Common Sense Media Sponsors California Bill to Hold Social Media Platforms Accountable for Harming Kids and Teens

Common Sense Media announced it will sponsor AB 3172, critical legislation to help families hold social media companies financially liable when they fail to exercise ordinary care toward children under the age of 18. The California bill stipulates specific monetary awards for online harms to minors that are proven in court.

The bill comes at a time when social media companies are facing intense scrutiny over the ways in which their design features and practices exacerbate America’s youth mental health crisis.

“We thank Assemblymember Lowenthal for introducing this vital bill to protect California children and families from serious online harms by hitting social media companies where it hurts: their wallets,” said James P. Steyer, founder and CEO of Common Sense Media. “Social media platforms will not stop pushing addictive, harmful features to kids and teens until they are held liable in court.

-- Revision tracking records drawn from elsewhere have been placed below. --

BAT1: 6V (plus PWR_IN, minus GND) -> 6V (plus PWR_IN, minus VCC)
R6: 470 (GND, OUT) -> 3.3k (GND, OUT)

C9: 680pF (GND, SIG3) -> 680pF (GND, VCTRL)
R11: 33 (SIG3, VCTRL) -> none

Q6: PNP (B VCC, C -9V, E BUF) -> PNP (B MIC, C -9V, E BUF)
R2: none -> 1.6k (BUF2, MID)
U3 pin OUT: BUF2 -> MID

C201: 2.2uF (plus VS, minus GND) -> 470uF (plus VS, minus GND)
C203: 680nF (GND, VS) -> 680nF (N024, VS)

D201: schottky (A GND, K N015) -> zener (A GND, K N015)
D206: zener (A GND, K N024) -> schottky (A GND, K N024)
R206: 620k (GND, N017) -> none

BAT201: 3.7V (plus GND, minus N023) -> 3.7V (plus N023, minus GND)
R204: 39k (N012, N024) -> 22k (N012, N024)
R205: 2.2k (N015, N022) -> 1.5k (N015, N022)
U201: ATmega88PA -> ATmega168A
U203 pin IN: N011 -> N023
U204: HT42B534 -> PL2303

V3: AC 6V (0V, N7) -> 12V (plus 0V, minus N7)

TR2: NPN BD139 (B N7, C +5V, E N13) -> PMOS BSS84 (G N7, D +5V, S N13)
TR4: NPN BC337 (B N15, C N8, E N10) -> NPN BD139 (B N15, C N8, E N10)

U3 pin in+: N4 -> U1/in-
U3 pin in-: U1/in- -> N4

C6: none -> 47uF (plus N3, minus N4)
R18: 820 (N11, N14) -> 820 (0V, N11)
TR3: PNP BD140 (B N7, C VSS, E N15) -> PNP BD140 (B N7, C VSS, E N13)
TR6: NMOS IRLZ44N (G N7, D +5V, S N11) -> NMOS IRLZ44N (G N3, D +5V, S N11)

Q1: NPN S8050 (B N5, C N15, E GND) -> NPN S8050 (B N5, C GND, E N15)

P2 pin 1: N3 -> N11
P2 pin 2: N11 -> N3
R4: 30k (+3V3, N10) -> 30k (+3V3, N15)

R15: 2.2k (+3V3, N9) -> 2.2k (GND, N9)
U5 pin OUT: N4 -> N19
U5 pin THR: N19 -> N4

Lawmakers in Sacramento should overwhelmingly pass AB 3172 to defend children and put an end to business practices that have resulted in tragic consequences for young people and their families in California and across the country.”

“As the world has watched social media’s exponential growth, we have witnessed both the good and bad that these platforms can manifest,” said Assemblymember Josh Lowenthal (D-69th District). “Many states and most recently Congress are taking a much closer look at the negative impacts that social media has on its younger users. It is imperative that we hold social media companies accountable and that they be responsible partners.”

Under existing California negligence law, social media platforms are required to manage their services with ordinary care and skill, particularly in how they affect children, requiring them to be diligent in how they design, distribute, and market their features so as not to harm minors. AB 3172 would impose financial liabilities on large social media companies if it is proven in court that they knowingly offered products or design features that resulted in harm or injury to minors. The bill would amend California’s negligence law by establishing statutory damages of $5,000 for each instance of violation, with a cap of $1 million per child affected, when parents and other representatives prove in court that their children were harmed because of online practices. Two recent court rulings indicate that state judges are increasingly supportive of allowing plaintiffs to pursue claims against social media companies based on the state’s negligence law.